11 January 2016


We grow up being asked questions in which others expect us to define ourselves, and there are so many variations on the theme. One of the most common in childhood is "What do you want to be when you grow up?" As we set (or fall into) a course that carries us from high school to college, or wherever else we choose to go, it transforms with the implication of possibilities: "Where do you want to go with your life?" When we (finally) get a sense of ourselves and the world around us, maybe by the end of college, it becomes a still-youthful seizing of the world: "What do you want out of life?" As the newness of graduate school wears off, as we recognize that there's more to life than university courses and literature searches and $0.50 beer nite, it slowly and philosophically morphs into "What do you want in your life?" From there we go on to professional work, new families, 401k and 529 contributions... It changes every once in a while, kids grow up, jobs change, families move. The opportunities to make new choices about what you want come along once in a while as we journey through our years of productivity and leadership. If we're unhappy with things the previous generations did to the world around us, now is our chance to change it. I think I've talked about that stuff before, so I'll refrain here.

Granted, this all comes from a position of privilege. I am an educated white male. My childhood was fractured but not entirely broken. I have siblings, a literal community of extended family at this point. My baseline is a lot different from that for a woman, or someone of a racial or ethnic minority, or those with less opportunities for education. I don't suffer from discrimination. I recognize these things, and I wish everyone had the opportunities that I've had. It's my generation's responsibility to help make that happen, to challenge "the way we've always done it" and do whatever I can for my colleagues and my daughter to get what they deserve.

But even underneath those overt struggles, there are questions that each of us deal with as we define and direct our individual efforts toward what we want to be in the world. I am still, or again, at the "What do you want in your life?" stage. We ask ourselves different questions in order to find ourselves out. We might revert to the taking version: "What do you want out of life?" Unfortunately many of the answers are amorphous and dreamy, with no clear path to them. I want a nice family, a nice house, a nice car. I want a loving spouse and good kids. I want to be modestly wealthy, or at least comfortable, or at least debt-free. I want a job that I enjoy and that challenges but never overwhelms me. I want a successful business.

Great! Those are all things that everyone deserves in some way or another. So then, how do you get there? That's where it gets messy... That's where life happens, on the way to the amorphous outcomes that we dreamed about as younger versions of ourselves.

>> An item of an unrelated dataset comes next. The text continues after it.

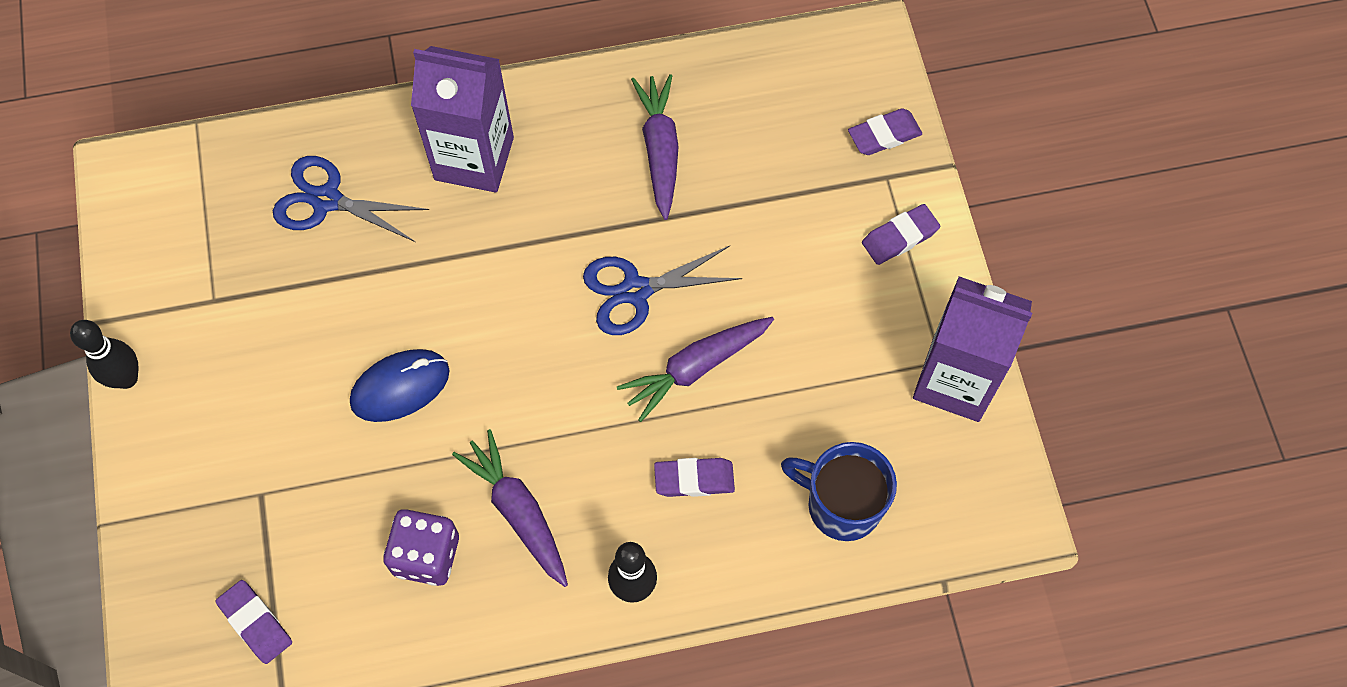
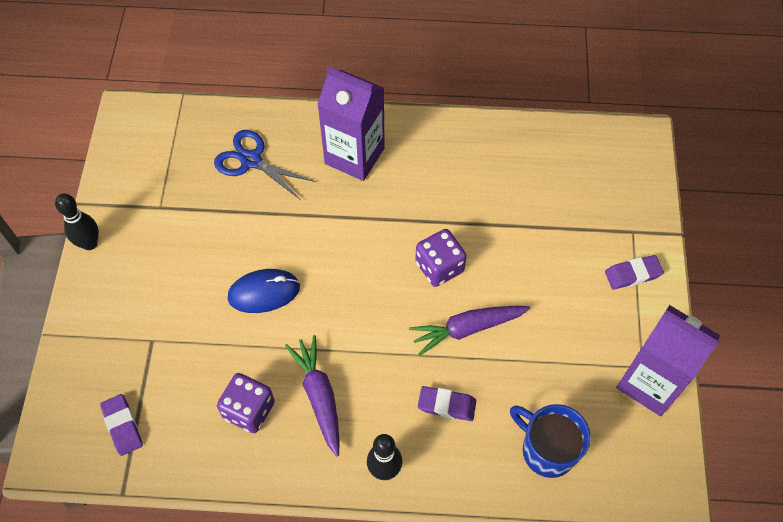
camera: 15 degrees right, 5 degrees down
(635, 291) = (439, 267): blue scissors -> purple dice
(660, 150) = (480, 178): purple carrot -> none
(884, 135) = (637, 203): purple eraser -> none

There's an easier and more specific version of the question that we might get to: "If you never wanted for money, and all of your basic needs (food, water, shelter, clothing, WiFi) were cared for, what would you do with your days?" Supposedly, the answer to that question is what you should pursue as your vocation, your career, because it's what makes you happy, and as the saying goes, "if you love your job, you never really work a day in your life." Would you move to the beach and paint sunrises? Would you build a log cabin in the mountains and go skiing? Would you go to the library and read all day? Would you work at a scientific lab, researching a subject that is dear to you? Would you write novels? Make computer games? Teach 3rd graders? Run a restaurant kitchen? Communicate science to the public? Campaign for clean air and clean water?

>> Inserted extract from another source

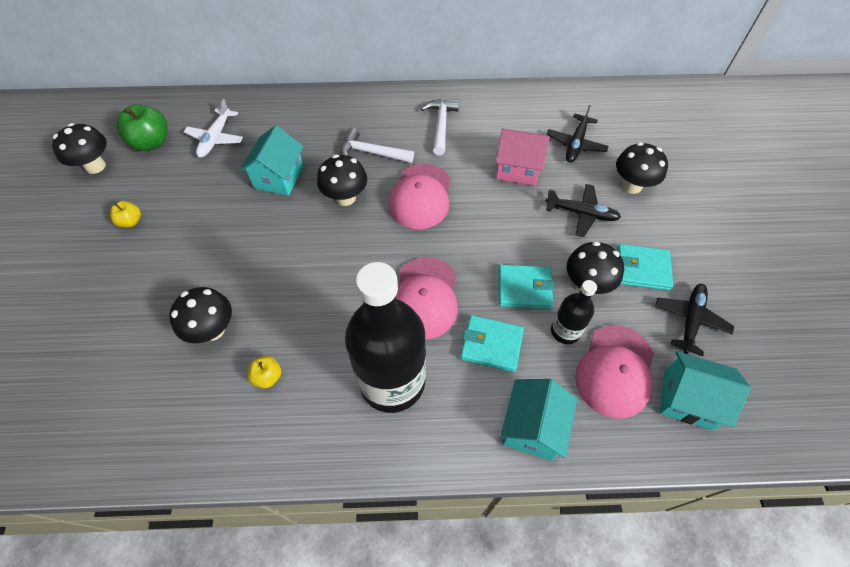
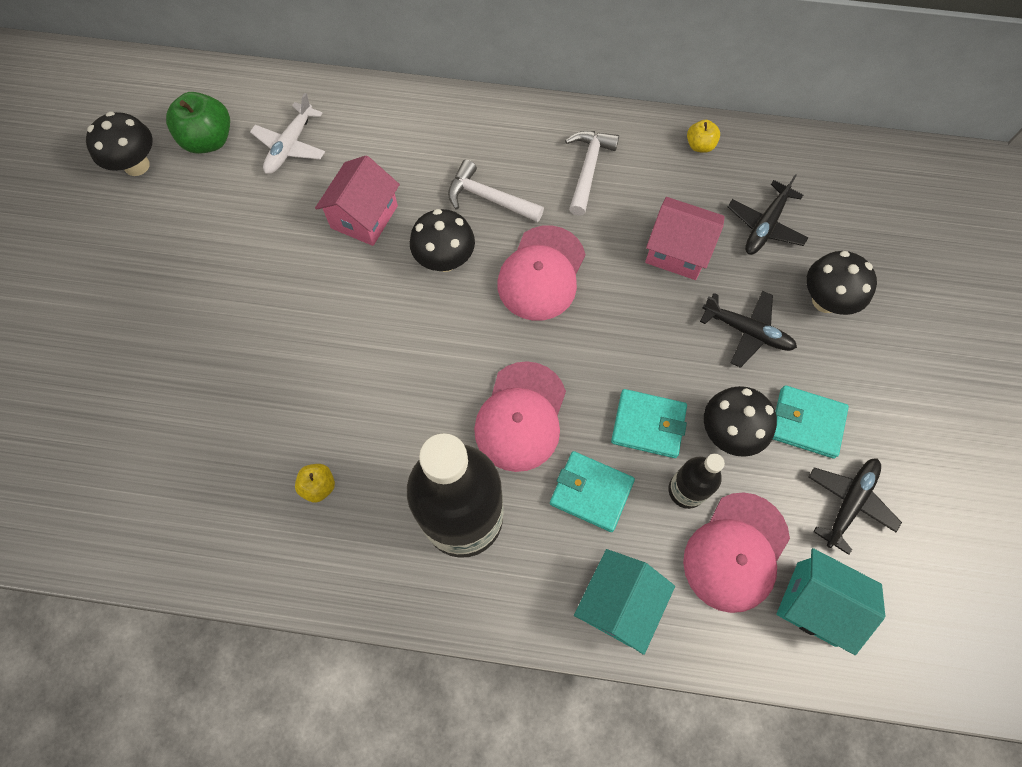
camera: 10 degrees right, 10 degrees up
(131, 221) = (175, 252): yellow apple -> yellow apple (700, 145)
(213, 330) = (261, 415): black mushroom -> none
(279, 177) = (364, 217): turquoise house -> pink house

Unfortunately, this way to your future also doesn't address the practicalities of life along the way to your goals. How do you get to the point where you want for nothing essential, and that the rest of your life happens by choice and whim? Maybe this prompts the very question that I'm getting to, that I read recently in a thought-provoking article on Quartz. It's the best framing for the question of my future that I've met in a long time: "What are you willing to struggle for?"

That struggle is where life is already happening for you. It's what you're doing on the way to achieving the things you want in your life, the things you want out of life, the things you would do if the essentials were already taken care of. On the way to educational success, we struggle with student loan debt. On the way to a happy family, we struggle with finding the right partner and raising kids through often tough times. On the way to a nice house, we struggle with a mortgage and maintenance and markets that change the value of our investment at the blink of an eye. On the way to a successful career, we struggle with tasks that are sometimes more trouble than they seem worth, with writing proposals and convincing administrators that our work is worthwhile. We struggle for purpose, for meaning, for justification, for vindication. On the way to comfort and success, we struggle with discomfort and failure. It gets demoralizing, we feel like giving up, we think of chucking it all for an alternative.

And then we pause. We think of what we're trying to achieve. We ask ourselves, "Is that goal worth this struggle?" Do you feel like you have too many things going on and want to simplify your life, or even just your workload? Do this. Is that house worth this mortgage and upkeep? Is that salary worth this schedule of meetings and tasks? Is that published paper worth dealing with this collaborator or co-author? Is that feeling of satisfaction and accomplishment worth this tedium and bureaucracy and the long time to recognition for a job well-done? Is that new job worth the effort and expense of uprooting and moving your family across the country?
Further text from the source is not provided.